Some 155,763 cars were sold in June in India, up from 143,851 a year earlier, powered by market-leader Maruti Suzuki, according to SIAM.
Price Discounts Help
The June jump was driven by hefty price discounts and a surge in demand for diesel models, whose fuel is heavily subsidized by the government.
SIAM's car-sales forecast for the year to March 2013 is down slightly from its April projection of 10% to 12% annual growth, which the industry body blamed on a sharply slowing economy.
SIAM said its new annual forecast is "reasonable" -- even though car sales climbed by just 5.2% in the financial quarter that ended in June, well-below the projected annual growth.

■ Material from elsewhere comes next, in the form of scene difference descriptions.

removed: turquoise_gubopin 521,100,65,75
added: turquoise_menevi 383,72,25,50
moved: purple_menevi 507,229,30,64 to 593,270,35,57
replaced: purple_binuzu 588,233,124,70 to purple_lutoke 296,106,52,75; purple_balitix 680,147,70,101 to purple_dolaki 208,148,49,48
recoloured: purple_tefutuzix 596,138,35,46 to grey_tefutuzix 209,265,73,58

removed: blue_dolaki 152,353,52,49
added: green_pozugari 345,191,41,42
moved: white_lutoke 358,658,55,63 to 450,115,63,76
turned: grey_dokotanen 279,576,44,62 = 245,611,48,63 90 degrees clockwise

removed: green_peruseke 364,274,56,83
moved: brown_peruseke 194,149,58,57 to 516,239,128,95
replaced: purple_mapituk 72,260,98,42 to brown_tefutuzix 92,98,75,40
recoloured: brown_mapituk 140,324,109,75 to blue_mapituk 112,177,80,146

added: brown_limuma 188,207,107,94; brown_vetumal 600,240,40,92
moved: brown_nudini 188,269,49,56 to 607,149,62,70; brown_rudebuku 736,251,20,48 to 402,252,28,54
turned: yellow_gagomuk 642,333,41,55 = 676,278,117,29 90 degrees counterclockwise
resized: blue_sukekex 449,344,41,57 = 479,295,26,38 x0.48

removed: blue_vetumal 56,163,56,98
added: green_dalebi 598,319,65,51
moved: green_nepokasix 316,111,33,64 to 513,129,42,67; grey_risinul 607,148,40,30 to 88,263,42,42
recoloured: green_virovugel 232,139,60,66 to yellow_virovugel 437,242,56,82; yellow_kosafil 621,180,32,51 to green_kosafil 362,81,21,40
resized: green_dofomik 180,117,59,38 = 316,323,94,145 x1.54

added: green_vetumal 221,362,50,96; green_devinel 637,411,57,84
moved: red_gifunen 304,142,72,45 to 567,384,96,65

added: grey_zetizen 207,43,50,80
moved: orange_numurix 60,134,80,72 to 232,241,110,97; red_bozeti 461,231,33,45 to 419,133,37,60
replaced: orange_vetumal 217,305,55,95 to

"We're optimistic as interest rates are stable and we hope they'll come down," SIAM president S. Sandilya said, adding the government is under "tremendous pressure" to bolster the economy.
SIAM also said heavy price discounting and the rollout of new models will support its annual forecast.
'Not Very Bullish'
The 9% to 11% percent sales projection is still far higher than last year's performance, when sales growth slowed to 2.2% as the sector was hit by aggressive rate hikes to control inflation and manufacturing supply problems.
While Western carmakers would envy the Indian car sector's projected sales, they were disappointing for India, SIAM added.
"This forecast would be an occasion to break out the champagne in Europe -- but plus-20% annual growth is the norm for India in good times," Mathur told AFP.
"Considering the huge potential of India's market, this projection is not very bullish at all," he said, noting that just 10 or 11 people per 1,000 in India own cars compared with more than 500 per 1,000 in the United States.
While hundreds of millions still live in abject poverty in India, previous years of breakneck economic growth have minted millions of new middle-class families who have been trading up to cars from two-wheelers.